G Bandyopadhyay et al. Biochem J. .

Abstract

Atypical protein kinase (PK)C isoforms, zeta and lambda, have been reported to be activated by insulin via phosphoinositide 3-kinase, and have been suggested to be required for insulin-stimulated glucose transport. Here, we have examined the effects of transiently expressed wild-type (WT), constitutively active (Constit) and kinase-inactive (KI) forms of atypical PKCs, zeta and lambda, on haemagglutinin antigen (HAA)-tagged glucose transporter 4 (GLUT4) translocation in rat adipocytes, and compared these effects with each other and with those of comparable forms of conventional (alpha, beta) and novel (delta, epsilon) PKCs, which have also been proposed to be required for insulin-stimulated glucose transport.

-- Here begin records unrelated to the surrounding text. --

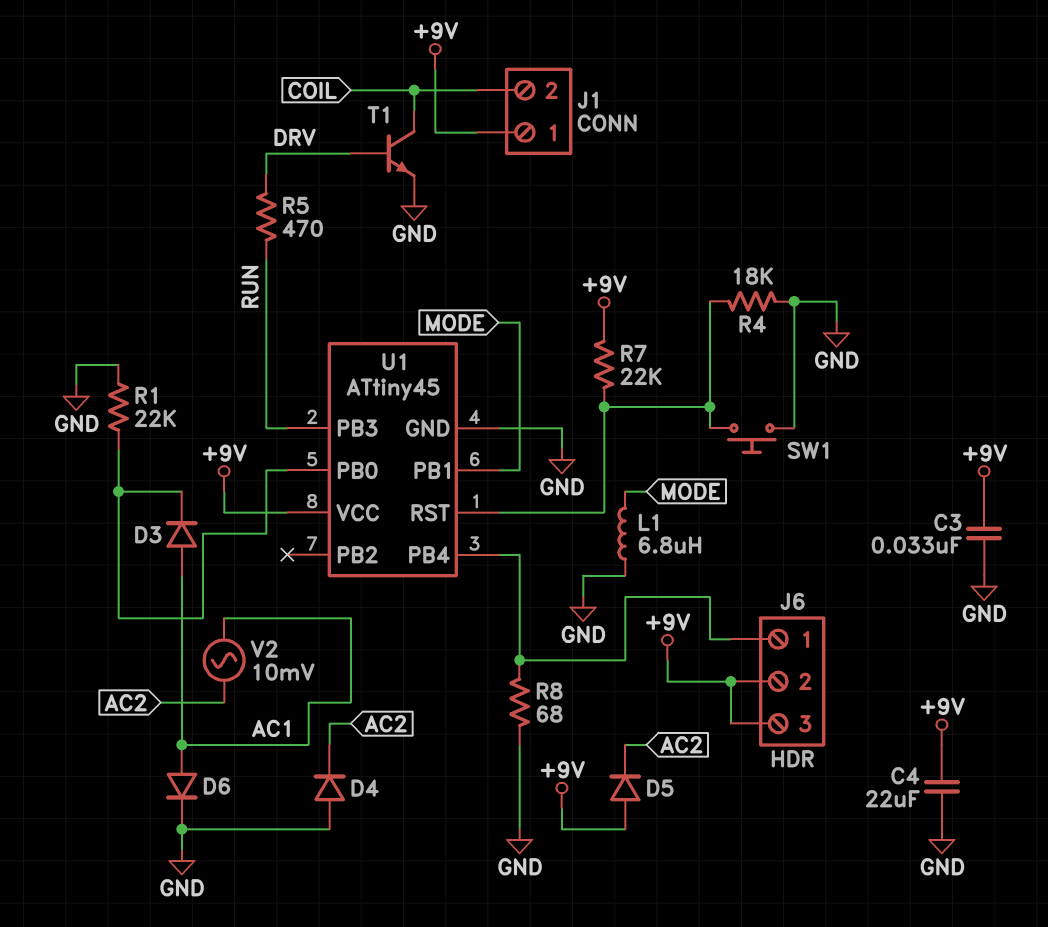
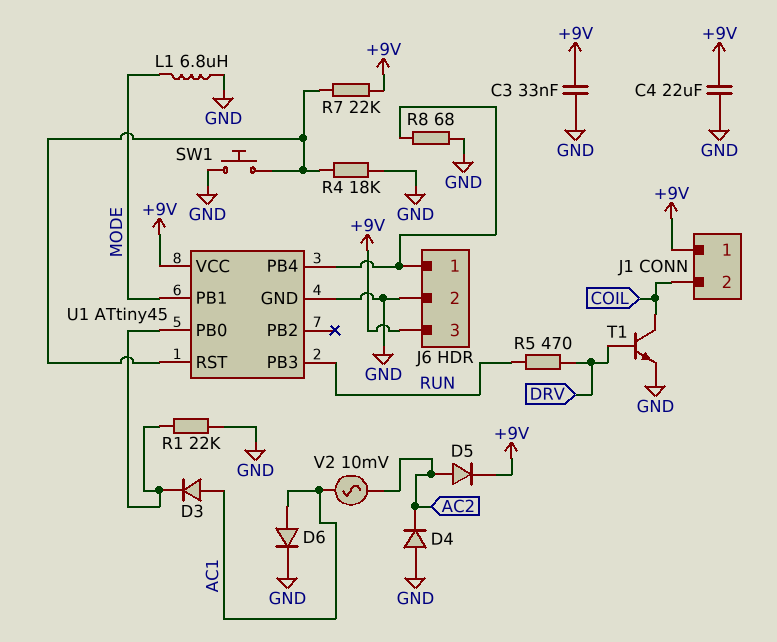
D5: diode (A +9V, K AC2) -> diode (A AC2, K +9V)
J6 pin 2: +9V -> GND

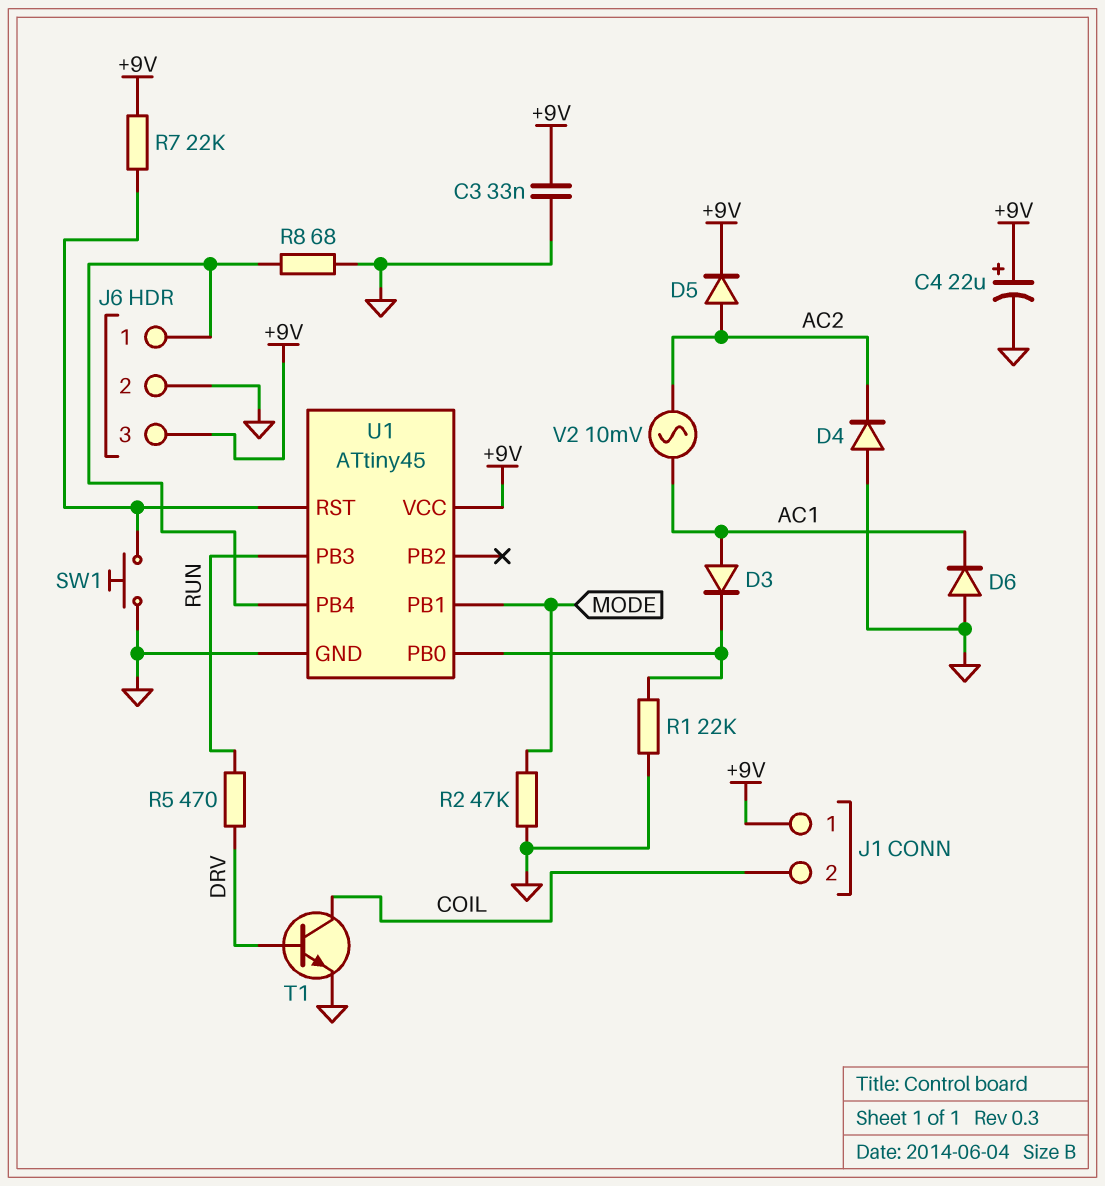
C4: 22uF (+9V, GND) -> 22uF (plus +9V, minus GND)
D6: diode (A AC1, K GND) -> diode (A GND, K AC1)
L1: 6.8uH (GND, MODE) -> none
R2: none -> 47k (GND, MODE)
R4: 18k (GND, U1/RST) -> none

KI-PKC-zeta evoked consistent, sizeable (overall mean of 65%) inhibitory effects on insulin-stimulated, but not basal or guanosine-5'-[gamma-thio]triphosphate-stimulated, HAA-GLUT4 translocation; moreover, inhibitory effects of KI-PKC-zeta were largely reversed by co-transfection of WT-PKC-zeta. Like KI-PKC-zeta, KI-PKC-lambda inhibited insulin-stimulated HAA-GLUT4 translocation by approx. 40-60%, and the combination of KI-PKC-zeta and KI-PKC-lambda caused nearly complete (85%) inhibition. Of particular interest is the fact that inhibitory effects of KI forms of PKC-zeta and PKC-lambda were largely reversed by the opposite WT forms, i.e. PKC-lambda and PKC-zeta respectively. In contrast with KI forms of atypical PKCs, KI forms of PKC-alpha, PKC-beta2, PKC-delta and PKC-epsilon had little or no effect on insulin-stimulated HAA-GLUT4 translocation. Concerning the question of sufficiency, overexpression of WT-PKC-zeta enhanced insulin effects on HAA-GLUT4 translocation, whereas WT forms of PKC-alpha, PKC-beta2, PKC-delta and PKC-epsilon did not affect GLUT4 translocation; furthermore, Constit PKC-zeta evoked increases in HAA-GLUT4 translocation approaching those of insulin, but Constit forms of PKC-alpha and PKC-beta2 were without effect. Our findings suggest that, among PKCs, the atypical PKCs, zeta and lambda, appear to be specifically, but interchangeably, required for insulin effects on HAA-GLUT4 translocation.